3. GDP growth will accelerate through the first three quarters, back up to the 3% maybe even 3.5% range.

Prediction: After 3 years of subdued spending, pent up demand for cars, appliances, home improvements…consumer spending will surprise most pundits to the upside. Three years of recession, $4.5 trillion in Federal deficit spending, and $2 trillion of Federal Reserve stimulus is enough time and money for the economy to start coming around. All recessions eventually end.

Part of my conclusion comes from talking to local businesses. Dayton Ohio hasn’t made any lists of “Economic Hotbeds” that I’ve seen. But several business people, in very economically sensitive businesses, that I’ve spoken to are doing very well. The biggest problem facing manufacturing is “finding people to show up to work every day, and being sober.”

4. The Stock Market.

Prediction: Through the first three quarters this will be the year of U.S. economic re-emergence. Earnings will be good, stock market valuations are reasonable, and (and this is the big factor), there will be just no other reasonable place for global investors to put their money, other than in the U.S. Certainly not Europe, China will see economic improvement but political turmoil, emerging markets will do ok, but global growth will be too tepid to see a boom in commodity prices that drive most emerging market economies. Expect a choppy market with a modest pre-election gain. We’ll finish the year with a 20% plus gain in the S&P 500.

5. Ok, it’s an election year, so just for fun here is my election wrap up.

The stock market and GDP growth look good through the first two quarters.
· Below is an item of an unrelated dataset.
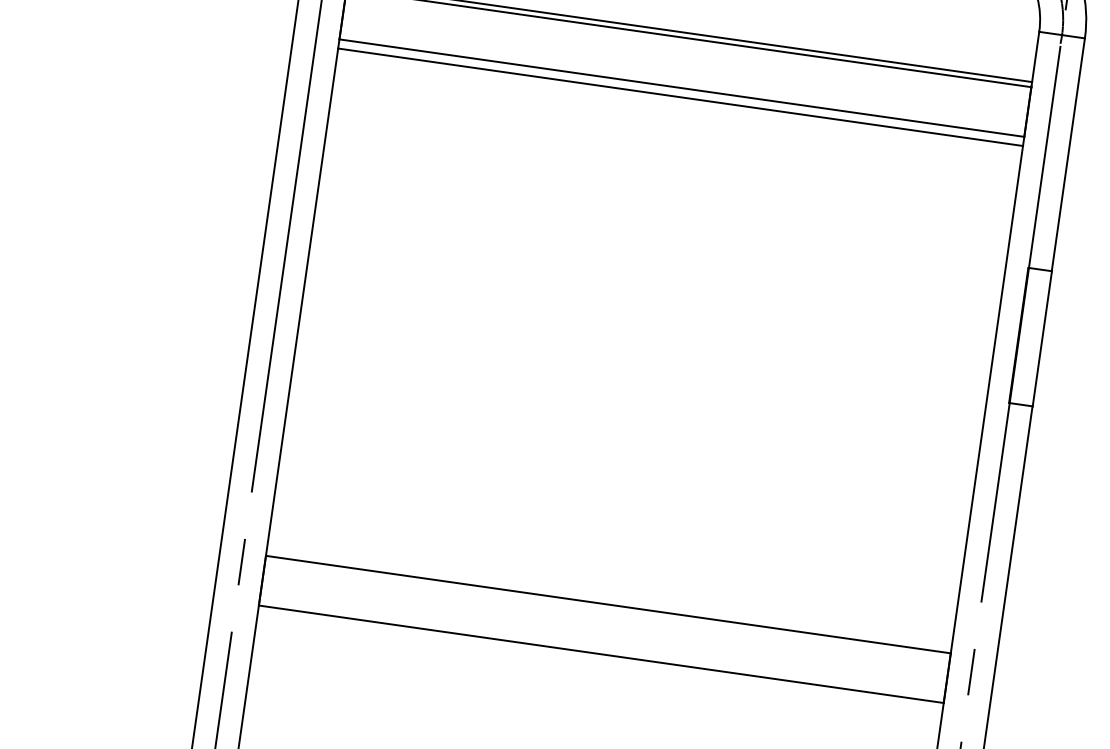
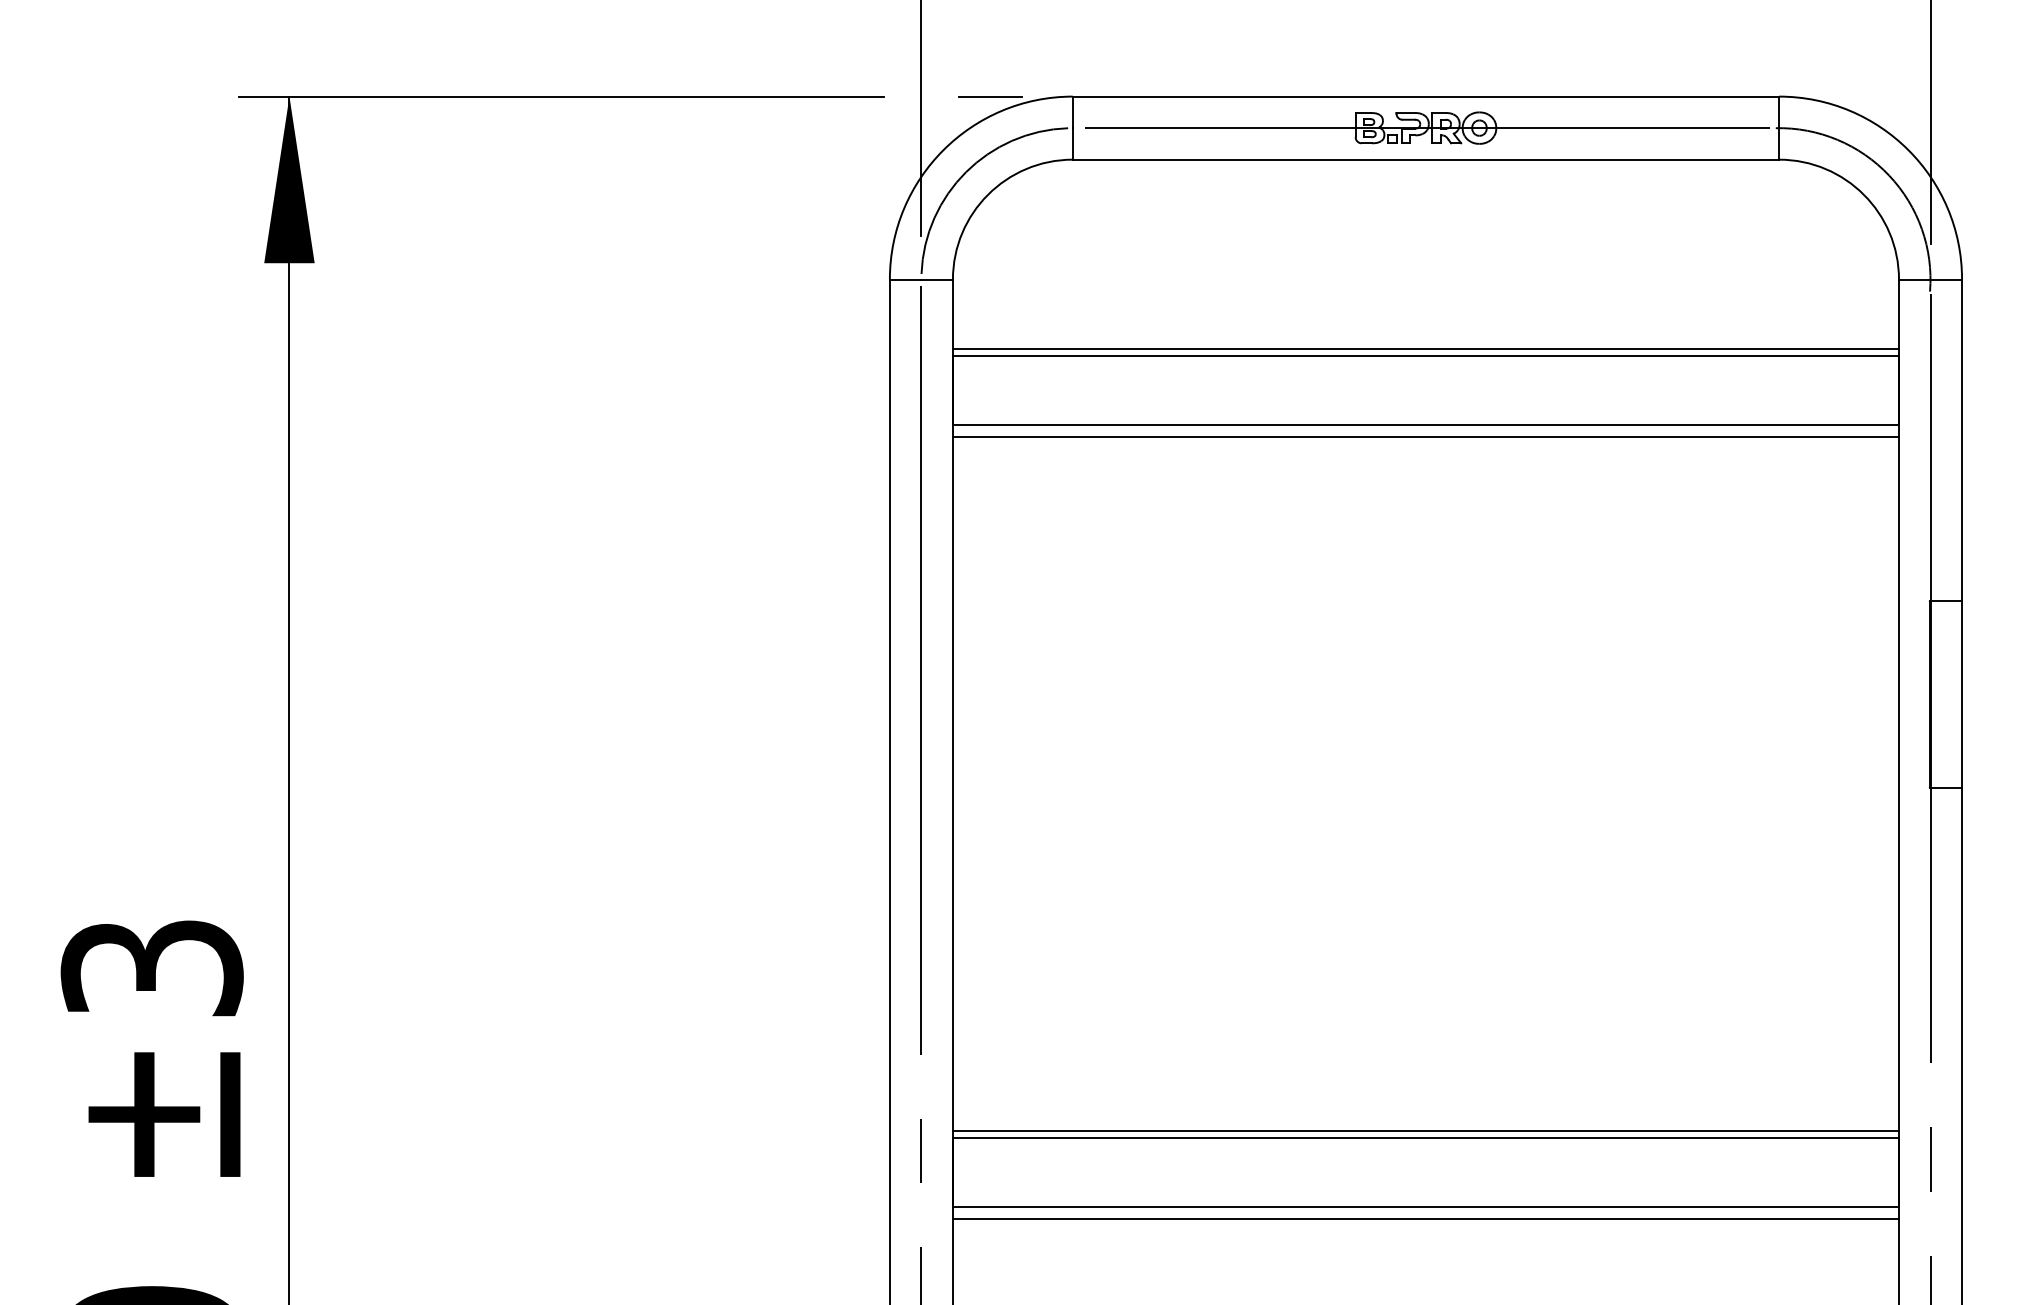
line: (608, 599) -> (1425, 1130), added
line: (599, 663) -> (1425, 1219), added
President Obama’s approval ratings rise enough to quell any movement to add Hillary Clinton to the ticket. However, the U. S. dollar has risen throughout the year, killing exports and causing congressional rumblings about trade sanctions against China. Oil prices are spiking due to the turmoil in the Mideast and third quarter GDP estimates are getting chopped. Republicans campaign on images of Greek riots as “the U.S. future” if we don’t reign in spending. Ron Paul has enough delegates to influence the GDP platform. Voters are just starting to get comfortable with the recovery, and vote for Romney partially due to some “isolationist” type language added to the platform by the Ron Paul camp. Romney wins in a close election. Obama just can’t rally voters for the large turnout he needs for re-election. In hindsight he should have added Hillary. (If Mrs. Clinton does join the ticket, he wins in a landslide).

The one thing I am absolutely certain about, is that this will be another “crazy” year. Things aren’t settling down. We will have plenty of news to digest and argue about on a daily basis.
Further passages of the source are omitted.